WA Parliament recognises NAIDOC Week

Naidoc Week poster with the words Voice, Treaty and Truth
The Parliament of Western Australia celebrates NAIDOC Week with special talk and tours, and regular public tours that will focus on Aboriginal participation in the Parliament of Western Australia as well as the Aboriginal People’s Gallery which has a significant Indigenous art collection.

Parliamentary Talk and Tours

Indigenous youth in school uniform holding replica mace in LA chamber with other students
Special talk and tours will be held during the week with an emphasis on parliament’s Aboriginal art collection. The tour includes afternoon tea and costs $5. The dates are:
  • Monday 8 July
  • Tuesday 9 July
  • Thursday 11 July

The times are all 1-2:30pm.
Book through Education.

Aboriginal People's Room and Gallery

Honey Ants by Aaron Hayden
Honey Ants by Aaron Hayden
The Aboriginal People’s Room and Gallery were established as a unique space to focus on the state’s Indigenous heritage and culture for the centenary of Parliament House in 2004. The area houses parliament’s Indigenous art collection. Watch a video to learn more.

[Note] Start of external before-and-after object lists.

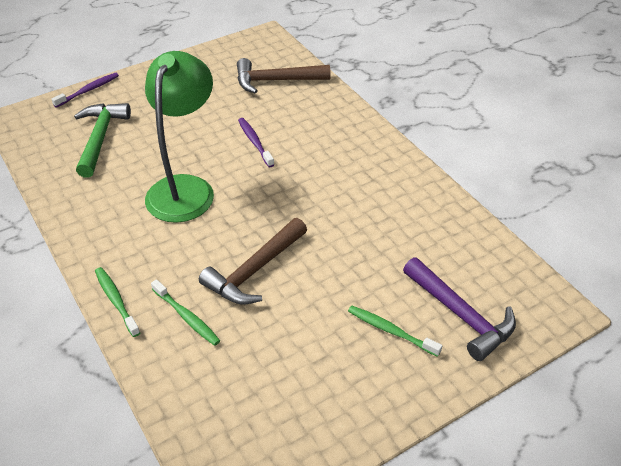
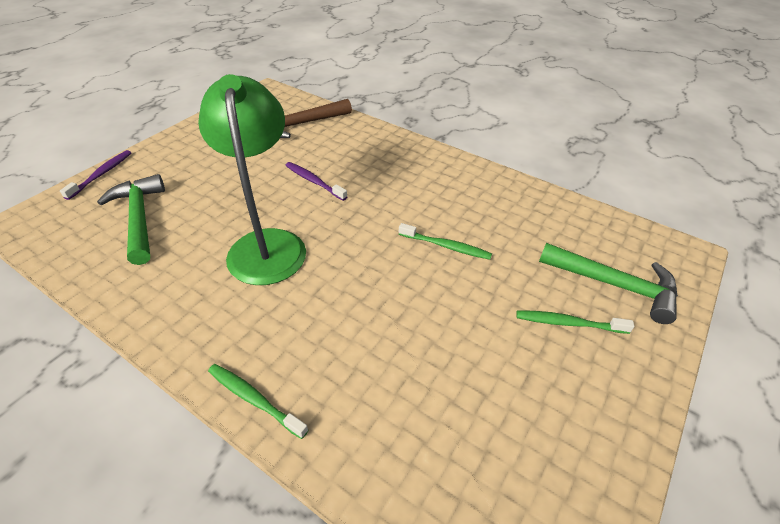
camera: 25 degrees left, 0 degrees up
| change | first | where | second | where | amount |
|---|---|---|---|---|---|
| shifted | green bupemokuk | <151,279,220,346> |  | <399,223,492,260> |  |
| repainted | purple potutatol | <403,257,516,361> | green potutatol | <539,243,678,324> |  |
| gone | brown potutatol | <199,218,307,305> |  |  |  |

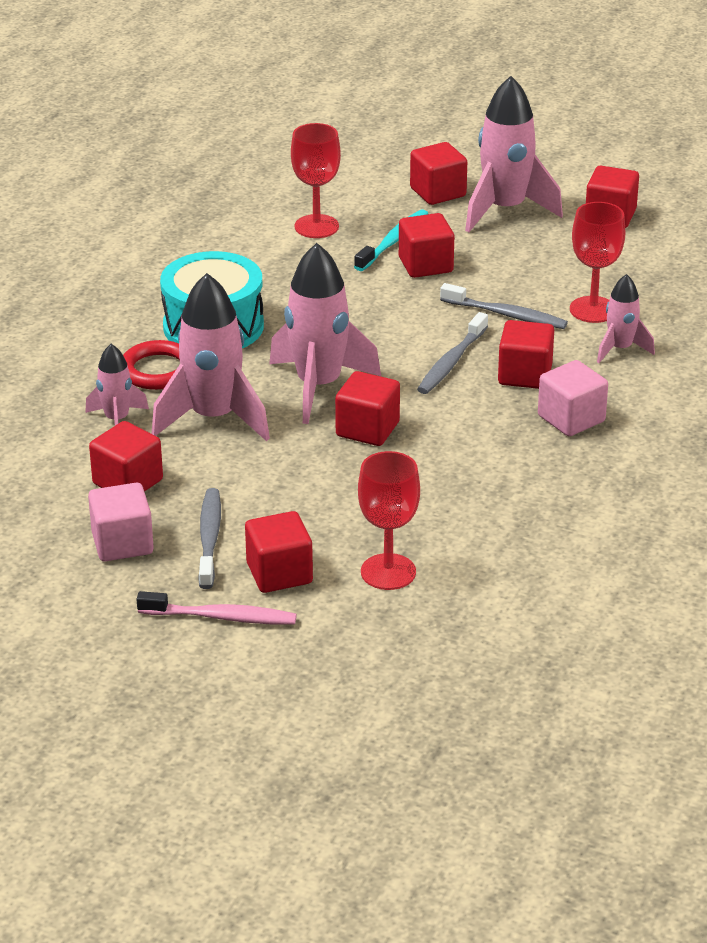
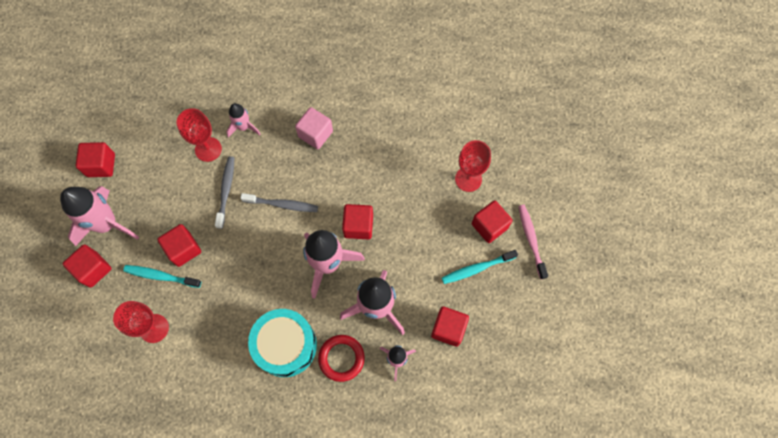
camera: 110 degrees left, 35 degrees up
| change | first | where | second | where | amount |
|---|---|---|---|---|---|
| repainted | grey bupemokuk | <198,488,221,589> | turquoise bupemokuk | <442,250,518,284> |  |
| gone | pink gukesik | <88,483,154,562> |  |  |  |
| gone | red gukesik | <498,320,554,389> |  |  |  |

Indigenous Voices in Parliament

Ernie Bridge in oval frame
Ernie Bridge
The WA Parliament has continuing representation by Indigenous people including the current treasurer, Ben Wyatt, MLA. Ernie Bridge was the first Indigenous person to win a seat in the WA Parliament when he was elected to the seat of Kimberly in 1980. It was then held by Indigenous woman, Carol Martin. The seat is now held by another Indigenous woman, Josie Farrer MLA.

Indigenous Language in WA Parliament

Josie Farrer portrait by Christopher Bailey
Josie Farrer by Christopher Bailey
In this International Year of Indigenous Languages, the WA Parliament recognises the importance of Australian Indigenous languages for Aboriginal people. Josie Farrer MLA, a Gidja woman, has spoken her native language in the WA Parliament on a number of occasions. She spoke in Gidja in her speech on the Constitutional Recognition Bill.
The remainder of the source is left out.